Tadej Pogacar senza parole dopo il successo al Tour. Il futuro? “Non mi pongo obiettivi”

Dopo l'ennesimo successo, incoronato per la quarta volta vincitore del Tour de France, lo sloveno ha parlato dei suoi obiettivi futuri

28.07.2025 11:00

Dopo il quarto trionfo al Tour de France Tadej Pogacar ha definito la vittoria “speciale” e parla dei suoi obiettivi a lungo termine, tra cui il Tour 2026, la Vuelta e la Lombardia.

Pogacar non si pone limiti sul futuro: “Qualsiasi cosa è possibile”

Tadej Pogačar sul podio finale con Vingegaard e Lipowitz ©UAE Team Emirates
Tadej Pogačar sul podio finale con Vingegaard e Lipowitz ©UAE Team Emirates

Verrebbe naturale pensare che, con la striscia apparentemente inarrestabile di vittorie di Tadej Pogacar, che ha conquistato il Tour de France per la quarta volta in 6 anni, lo sloveno abbia degli obiettivi futuri ben precisi.

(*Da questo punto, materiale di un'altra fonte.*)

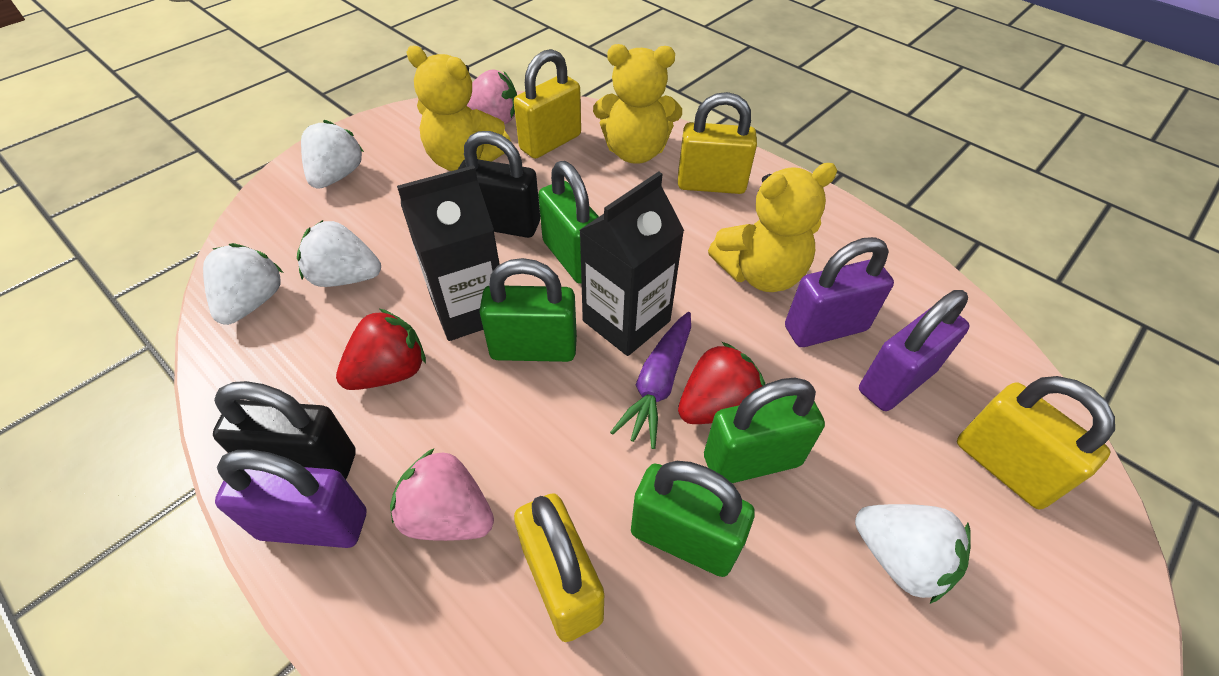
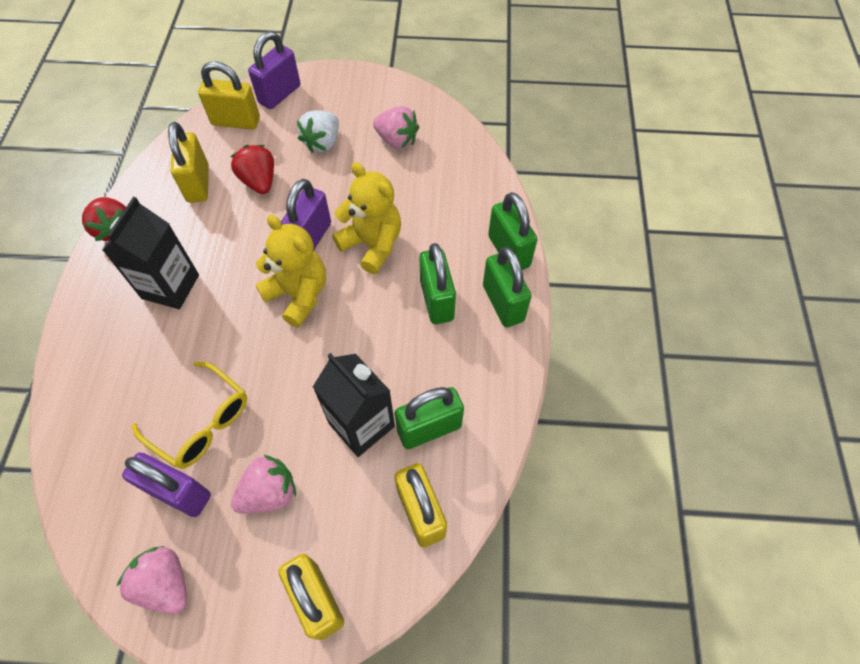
black padlock: 2 -> 0
pink strawberry: 2 -> 3
purple carrot: 1 -> 0
white strawberry: 4 -> 1
yellow glasses: 0 -> 1
yellow teddy bear: 3 -> 2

Eppure, il campione originario di Klanec non vuole mettersi pressione né troppe aspettative. “Qualsiasi cosa è possibile”, ha dichiarato alla stampa Tadej Pogacar nella serata di domenica, in tono vago, ma ben consapevole. "In questo momento non penso ad altre gare, voglio solo tornare al bus della squadra e godermi questo momento. Non voglio pensare ad altre corse. Possiamo parlare del Giro [del 2026] o della Vuelta un’altra volta in futuro. Al momento non ho obiettivi chiari, forse punterò ai Mondiali quest’anno, e al Lombardia. Ma non ho altri obiettivi precisi. Voglio solo godermi questo momento, e poi penserò al resto abbastanza presto”.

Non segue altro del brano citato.